- Born: October 17, 1926 U.S.
- Died: December 16, 2015 (aged 89) U.S.
- Style: Neo-Dada, pop art, minimalism, hard-edge painting
- Movement: Painter, printmaker, conscructionist, sculptor
- Spouses: Julie Bovasso,; Constance Whidden,; Lynn Braswell;

= George Earl Ortman =

American painter, printmaker, constructionist and sculptor (1926-2015)

George Earl Ortman (October 17, 1926 – December 16, 2015) was an American painter, printmaker, constructionist and sculptor. His work has been referred to as Neo-Dada, pop art,
minimalism and hard-edge painting. His constructions, built with a variety of materials and objects, deal with the exploration of visual language derived from geometry—geometry as symbol and sign.

Ortman was represented by Greenspon in New York.

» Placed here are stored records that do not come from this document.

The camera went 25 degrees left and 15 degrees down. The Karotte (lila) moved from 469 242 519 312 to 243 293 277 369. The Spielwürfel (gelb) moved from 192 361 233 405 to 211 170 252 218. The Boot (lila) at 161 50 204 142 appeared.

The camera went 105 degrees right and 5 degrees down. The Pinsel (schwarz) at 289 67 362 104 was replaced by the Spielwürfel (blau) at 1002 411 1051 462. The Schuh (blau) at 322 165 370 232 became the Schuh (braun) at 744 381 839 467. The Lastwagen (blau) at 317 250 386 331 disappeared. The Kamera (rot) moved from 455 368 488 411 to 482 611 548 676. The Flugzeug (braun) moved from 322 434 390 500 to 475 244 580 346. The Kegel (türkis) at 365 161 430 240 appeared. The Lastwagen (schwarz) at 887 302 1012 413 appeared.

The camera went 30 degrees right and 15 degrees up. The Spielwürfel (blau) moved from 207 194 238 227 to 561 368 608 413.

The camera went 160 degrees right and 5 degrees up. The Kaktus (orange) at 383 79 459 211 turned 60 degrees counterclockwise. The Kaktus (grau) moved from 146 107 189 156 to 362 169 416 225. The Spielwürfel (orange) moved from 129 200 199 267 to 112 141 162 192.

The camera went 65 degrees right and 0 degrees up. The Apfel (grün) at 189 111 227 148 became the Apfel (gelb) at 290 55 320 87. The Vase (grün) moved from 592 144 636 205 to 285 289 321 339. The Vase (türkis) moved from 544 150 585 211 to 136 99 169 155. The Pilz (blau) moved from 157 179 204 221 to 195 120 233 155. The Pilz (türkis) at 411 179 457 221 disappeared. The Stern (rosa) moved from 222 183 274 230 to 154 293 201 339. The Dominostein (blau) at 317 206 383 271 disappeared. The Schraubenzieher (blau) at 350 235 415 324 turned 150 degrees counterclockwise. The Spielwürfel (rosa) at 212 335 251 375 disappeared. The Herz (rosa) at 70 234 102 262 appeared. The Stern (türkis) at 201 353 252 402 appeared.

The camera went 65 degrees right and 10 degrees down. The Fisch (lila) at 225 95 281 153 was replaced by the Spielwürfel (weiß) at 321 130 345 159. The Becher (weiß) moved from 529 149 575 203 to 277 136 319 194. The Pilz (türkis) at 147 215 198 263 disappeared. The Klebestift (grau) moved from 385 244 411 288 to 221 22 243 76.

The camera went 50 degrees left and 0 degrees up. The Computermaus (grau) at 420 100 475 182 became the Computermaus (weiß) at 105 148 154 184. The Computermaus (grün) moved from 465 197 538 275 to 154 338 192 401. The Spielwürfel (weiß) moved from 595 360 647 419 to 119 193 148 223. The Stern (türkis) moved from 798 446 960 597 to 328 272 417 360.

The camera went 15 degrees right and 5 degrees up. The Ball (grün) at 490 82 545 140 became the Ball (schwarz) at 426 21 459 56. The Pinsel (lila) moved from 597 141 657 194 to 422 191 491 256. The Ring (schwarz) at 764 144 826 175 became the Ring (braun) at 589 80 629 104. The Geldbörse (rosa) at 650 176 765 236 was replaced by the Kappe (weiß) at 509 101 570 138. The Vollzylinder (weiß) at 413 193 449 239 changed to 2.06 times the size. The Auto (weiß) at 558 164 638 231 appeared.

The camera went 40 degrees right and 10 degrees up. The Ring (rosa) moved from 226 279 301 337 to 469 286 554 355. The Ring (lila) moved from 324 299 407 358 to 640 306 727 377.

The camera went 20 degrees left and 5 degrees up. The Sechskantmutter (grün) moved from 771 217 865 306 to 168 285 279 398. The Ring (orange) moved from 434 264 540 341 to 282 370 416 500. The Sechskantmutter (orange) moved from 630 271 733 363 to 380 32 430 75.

==Background and education==
Ortman was born in Oakland, California. His father was an electrician who learned his trade from his father, George Earl Ortman, who worked with Thomas Edison in Chicago in the late nineteenth century. His mother, born Anna Katherine Noll, was born in Frankfurt am Main, Germany. She came to the United States in 1914 to work as governess for the mayor of San Rafael, California. After completing high school, Ortman enlisted in the United States Naval Air Corps V-5 program. Upon his discharge in 1946, he studied at the California College of Arts and Crafts (now the California College of the Arts) (1947–1948). After several years, he moved to New York City, where he studied at the Atelier 17, a printmaking school founded by the English painter and printmaker Stanley William Hayter (1949). Later that year, he left for Paris where he studied at the Atelier André Lhote (1949–50). Upon his return to New York City he studied at the Hans Hofmann School of Fine Arts (1950–51).

== Career ==
Ortman first exhibited in the Salon de Mai in Paris in 1950. Upon his return to New York City he was invited to join the Artist' Club, a meeting place for artists whose members included early proponents of Action painting and Color Field painting. In 1953 he had his first solo exhibition at the Tanager Gallery, one of the Tenth Street a co-operative galleries that together formed an avant-garde alternative to the more conservative 57th Street and Madison Avenue galleries. In 1954, he and actress Julie Bovasso founded the Tempo Playhouse to perform contemporary European playwrights, including the first American showings of Jean Genet, Eugène Ionesco, and Michel de Ghelderode.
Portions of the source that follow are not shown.